In the beginning there was Archie – a simple search engine by today’s standards that hosted directory listings. In those very early days, users needed to know the exact title of a site when doing an online search. Over time, search engines have evolved and gotten a whole lot more sophisticated and more useful than old Archie. And they are getting smarter all the time.
Google was the first to use inbound links and a site’s authority on a subject when determining search rankings, and with its Hummingbird algorithm, the company is now focused on a new search development known as semantic search.
Semantic search means search engines no longer simply use exact keywords to get results, but rather aim to produce the most relevant results for users based on their intent, and the meaning of their query.
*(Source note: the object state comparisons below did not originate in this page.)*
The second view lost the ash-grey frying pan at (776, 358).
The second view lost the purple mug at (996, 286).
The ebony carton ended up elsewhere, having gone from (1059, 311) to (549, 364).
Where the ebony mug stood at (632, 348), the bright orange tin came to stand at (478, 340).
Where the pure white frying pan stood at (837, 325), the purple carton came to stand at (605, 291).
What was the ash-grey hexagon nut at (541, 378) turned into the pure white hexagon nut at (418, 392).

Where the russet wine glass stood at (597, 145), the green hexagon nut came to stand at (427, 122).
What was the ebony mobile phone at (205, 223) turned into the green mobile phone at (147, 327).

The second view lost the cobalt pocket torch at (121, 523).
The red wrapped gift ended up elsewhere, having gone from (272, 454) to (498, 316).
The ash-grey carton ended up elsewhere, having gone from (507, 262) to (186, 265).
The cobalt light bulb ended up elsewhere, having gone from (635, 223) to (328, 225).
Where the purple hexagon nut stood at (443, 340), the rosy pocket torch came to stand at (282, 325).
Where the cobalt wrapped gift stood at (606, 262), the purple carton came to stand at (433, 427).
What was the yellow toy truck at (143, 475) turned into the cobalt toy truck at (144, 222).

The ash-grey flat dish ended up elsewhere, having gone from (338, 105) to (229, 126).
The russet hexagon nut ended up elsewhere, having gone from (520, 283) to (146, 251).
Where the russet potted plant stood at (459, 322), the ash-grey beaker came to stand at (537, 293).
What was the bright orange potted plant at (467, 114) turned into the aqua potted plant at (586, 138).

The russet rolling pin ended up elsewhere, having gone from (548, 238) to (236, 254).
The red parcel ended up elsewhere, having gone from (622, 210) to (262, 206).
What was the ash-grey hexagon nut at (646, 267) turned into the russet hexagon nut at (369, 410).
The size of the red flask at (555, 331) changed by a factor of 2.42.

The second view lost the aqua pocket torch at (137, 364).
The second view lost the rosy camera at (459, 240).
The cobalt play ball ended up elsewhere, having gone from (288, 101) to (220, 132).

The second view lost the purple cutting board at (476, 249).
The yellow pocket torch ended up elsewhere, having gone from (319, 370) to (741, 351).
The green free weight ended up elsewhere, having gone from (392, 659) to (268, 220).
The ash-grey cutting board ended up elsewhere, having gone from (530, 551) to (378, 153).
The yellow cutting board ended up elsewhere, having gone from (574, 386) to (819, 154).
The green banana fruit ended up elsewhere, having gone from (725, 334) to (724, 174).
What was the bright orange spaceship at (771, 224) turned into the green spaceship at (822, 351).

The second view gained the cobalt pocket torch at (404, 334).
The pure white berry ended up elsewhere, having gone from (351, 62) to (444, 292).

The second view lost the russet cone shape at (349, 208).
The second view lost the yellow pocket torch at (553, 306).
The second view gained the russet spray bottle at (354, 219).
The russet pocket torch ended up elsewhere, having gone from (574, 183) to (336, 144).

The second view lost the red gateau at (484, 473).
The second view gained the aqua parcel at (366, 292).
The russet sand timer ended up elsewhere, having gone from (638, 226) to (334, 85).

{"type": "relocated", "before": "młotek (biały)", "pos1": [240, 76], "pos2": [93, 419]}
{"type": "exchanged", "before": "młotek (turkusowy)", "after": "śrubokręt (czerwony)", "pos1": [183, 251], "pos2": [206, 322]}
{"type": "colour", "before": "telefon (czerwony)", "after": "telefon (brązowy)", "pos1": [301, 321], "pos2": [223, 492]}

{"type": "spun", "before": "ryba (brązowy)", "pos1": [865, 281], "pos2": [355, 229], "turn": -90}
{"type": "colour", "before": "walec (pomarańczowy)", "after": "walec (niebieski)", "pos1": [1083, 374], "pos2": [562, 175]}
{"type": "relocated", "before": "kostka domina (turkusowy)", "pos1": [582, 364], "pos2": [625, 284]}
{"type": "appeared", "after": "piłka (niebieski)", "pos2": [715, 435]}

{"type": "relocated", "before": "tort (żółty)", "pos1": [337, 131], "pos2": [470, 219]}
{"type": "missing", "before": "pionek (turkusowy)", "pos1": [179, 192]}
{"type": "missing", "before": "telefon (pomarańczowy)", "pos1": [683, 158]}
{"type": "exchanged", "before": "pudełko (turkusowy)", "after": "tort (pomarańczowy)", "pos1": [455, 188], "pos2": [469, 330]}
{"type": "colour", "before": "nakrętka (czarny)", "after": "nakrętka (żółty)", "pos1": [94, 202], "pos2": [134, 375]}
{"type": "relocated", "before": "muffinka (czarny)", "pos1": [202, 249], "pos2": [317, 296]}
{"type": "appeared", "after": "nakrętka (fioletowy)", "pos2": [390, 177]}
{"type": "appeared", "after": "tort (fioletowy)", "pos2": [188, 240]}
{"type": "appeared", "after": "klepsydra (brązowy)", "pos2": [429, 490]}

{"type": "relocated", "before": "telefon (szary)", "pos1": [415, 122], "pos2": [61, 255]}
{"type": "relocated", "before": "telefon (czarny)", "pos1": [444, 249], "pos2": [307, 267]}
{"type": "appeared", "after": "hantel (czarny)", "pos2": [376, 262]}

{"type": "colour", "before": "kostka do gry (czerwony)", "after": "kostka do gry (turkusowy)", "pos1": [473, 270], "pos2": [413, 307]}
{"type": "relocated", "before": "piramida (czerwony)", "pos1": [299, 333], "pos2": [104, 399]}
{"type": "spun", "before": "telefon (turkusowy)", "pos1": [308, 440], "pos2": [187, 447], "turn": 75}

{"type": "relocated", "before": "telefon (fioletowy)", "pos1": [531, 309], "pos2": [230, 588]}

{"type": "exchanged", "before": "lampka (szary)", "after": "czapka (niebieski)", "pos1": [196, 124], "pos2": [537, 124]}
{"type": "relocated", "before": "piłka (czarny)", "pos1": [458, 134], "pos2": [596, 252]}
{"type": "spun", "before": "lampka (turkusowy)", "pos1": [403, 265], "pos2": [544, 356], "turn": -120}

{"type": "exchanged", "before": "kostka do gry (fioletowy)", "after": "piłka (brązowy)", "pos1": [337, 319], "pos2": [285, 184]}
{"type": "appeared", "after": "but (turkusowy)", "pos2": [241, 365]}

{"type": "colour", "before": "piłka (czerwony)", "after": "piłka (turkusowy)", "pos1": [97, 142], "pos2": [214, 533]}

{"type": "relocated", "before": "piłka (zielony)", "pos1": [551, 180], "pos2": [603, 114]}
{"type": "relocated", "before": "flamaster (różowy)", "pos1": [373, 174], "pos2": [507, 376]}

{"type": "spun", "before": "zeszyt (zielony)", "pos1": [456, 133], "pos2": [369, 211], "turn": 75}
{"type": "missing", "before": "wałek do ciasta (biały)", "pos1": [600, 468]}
Semantics is the study of the meaning behind the use of language. As we know, words don’t exist in a vacuum – when someone speaks, we don’t just hear the individual words, but whole expressions of them, along with context, emotion, intent, and other factors. We then try to figure out what the person is meaning or trying to say. As we also know, this often leads to misunderstandings. And at times, it can lead to offence being taken! On some occasions, we might then hear the speaker complaining that their words were taken ‘out of context’.
Imagine that if we humans have difficulty understanding each other at times, and that we sometimes take the meaning of words wrongly, then machines are not likely to fare much better. However, search engine programmers have been developing algorithms to help overcome these types of obstacles.
So just what is semantic search?
As the name suggests, semantic search goes quite a way beyond keyword matching. It attempts to deduce the intent of the user and the contextual meaning of the words entered, before returning information. In this way, search results should hopefully be more relevant to the user.
Besides user intent, factors used in semantic search include current trends, user location, variations of words such as plurals and tenses, synonyms, whether queries are generalised or specialised, and concept matching.
As a simple example, if a user were to enter the query “what is the weather like today?” they should get back a weather result for their current location even without mentioning it. The same type of result is likely if they enter queries about news events – in this case search engines may consider not only their location, but also current events (trends) that are happening in their region.
Synonyms are another factor. Synonyms abound in language – English in particular. For instance if a user enters “largest trees in the world”, they are likely to get results pertaining to tallest trees, biggest trees, and even reference to widest trees.
Search engines may also consider the basic concept behind the sentence entered. For example, “health problems in Australia” is likely to bring back results about local health initiatives, Aboriginal health, and disease statistics – even if the searcher did not request these directly.
How well does it work?
Semantic search is not going to be perfect. Different people can enter the same words, yet actually have different meanings or intent behind them. However, search algorithms are improving and getting more intelligent all the time.
What does semantic search mean for businesses?
It’s no longer enough to simply stuff content with specific keywords and as many links as possible. Instead, content should be of the highest quality which addresses the intent of your target market. The same rules still apply to content – produce it regularly, ensure it is relevant to customers, and promote it across platforms.